The trouble is, despite the chest-thumping done in some neighborhoods of Christianity, it only takes about 15 seconds of Bible reading before you realize that our application of the Bible to faith in the 21st Century is a challenge. Even if you summarily dismiss the whole of the Old Testament as inapplicable to the Christian church (you shouldn’t) there are parts of the New Testament that we perceive as being binding on all Christians and others that we perceive as applying only to the particular place and time in which those books were written or which they describe. The next time a fundamentalist tells you he believes in applying every sentence of the Bible, ask him if he and his fellow church members have sold all of their possessions so that they can be distributed to the poor, as described in the book of Acts.
The fact of the matter is, every denomination – in any nook or cranny of the Christian universe – has to judge and interpret exactly how to apply the scripture. The Bible is a complex book, filled with poetry, history, exhortation, teaching, and more. Some of the more horrific Old Testament stories of conquest and genocide seem completely out of character with a just and loving God, so responsible teachers have to explain that they are descriptive, not prescriptive – God didn’t necessarily endorse everything that was being done in God’s name in the books of Joshua or Judges, for example.
When Paul says that he doesn’t allow women to speak in church, what does that mean? Some denominations believe that’s a prescription for all time and that it therefore prohibits women in ordained ministries or, in some cases, even leadership positions of any kind. Others believe that Paul’s command was based on the specific situations he encountered in the specific churches where he ministered at a specific point in history. To apply it today, these other denominations say, would be wrong, especially when we see cases where God’s calling appears to have been placed mightily on specific women. I have to fall in that latter camp; I would not want to be in a church that would deny Aileen Massengale or Diana DeWitt or Cathie Liemenstoll the pulpit, to use three examples of United Methodist pastors who have inspired and influenced me. The Rev. Debra Snellen, who comes from a more charismatic tradition, is the co-founder and executive director of LEAMIS International Ministries, the group with which I’ve taken all my foreign mission trips. Do I believe she was called by God? I think you know the answer to that.
Biblical scholarship, of course, is a key resource in making these calls. What do we know about the society in which a particular book was written? In what context would the original readers have taken it? Are there nuances of language or culture which might cause us to misinterpret what a passage really means? Are there aspects to our modern culture that cause us to misinterpret or miss the point of what was going on when the words were being written?

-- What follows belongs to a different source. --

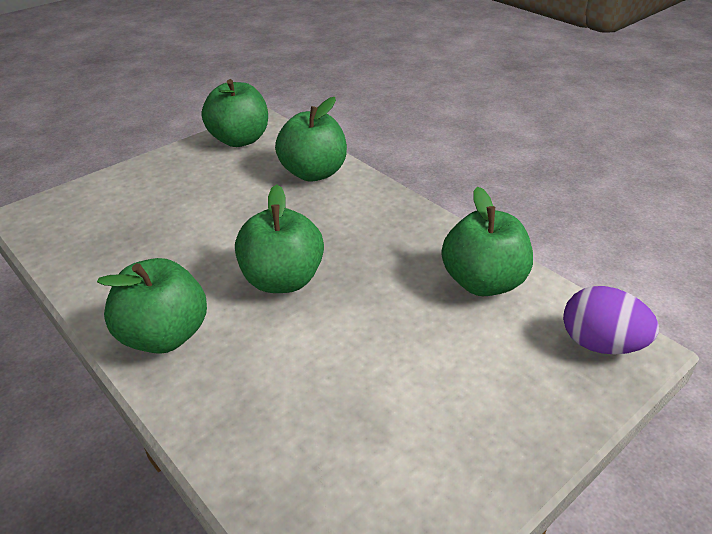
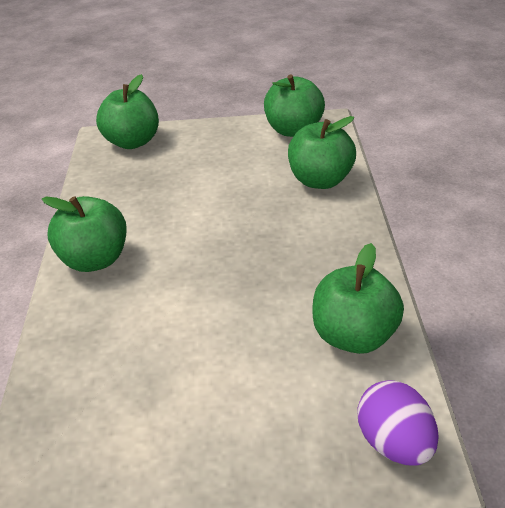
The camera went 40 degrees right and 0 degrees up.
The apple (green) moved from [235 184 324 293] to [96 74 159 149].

Bible scholars can assist us with some of those questions. But we have to make sure that scholarship is honest. There’s a tendency sometimes to find what we want to find – to use Bible scholarship to conveniently ignore or deprecate passages we find inconvenient. We have to make sure that we’re listening to what the Bible says, not telling it to say what we want it to say. Jesus did not promise the church a cozy relationship with popular culture; quite the contrary. Sometimes, in our effort to make the church “relevant,” we overlook that.
The best Bible scholarship illuminates God’s word; the worst is an attempt to shield ourselves from the light of that word.
However, even the best Bible scholarship may not be able to get us all the way to God’s will. There are still situations where we aren’t sure how to interpret Bible passages and where the other three legs of Wesley’s quadrilateral – tradition, reason and experience – have to guide us.
In all things, of course, we’re to seek wisdom, and humility, and love. I believe there are right and wrong answers, but I know myself well enough not to think that I have all of the right ones on file. That requires that I treat those with whom I disagree with love and respect, even in cases where it’s important to speak out or take a stand.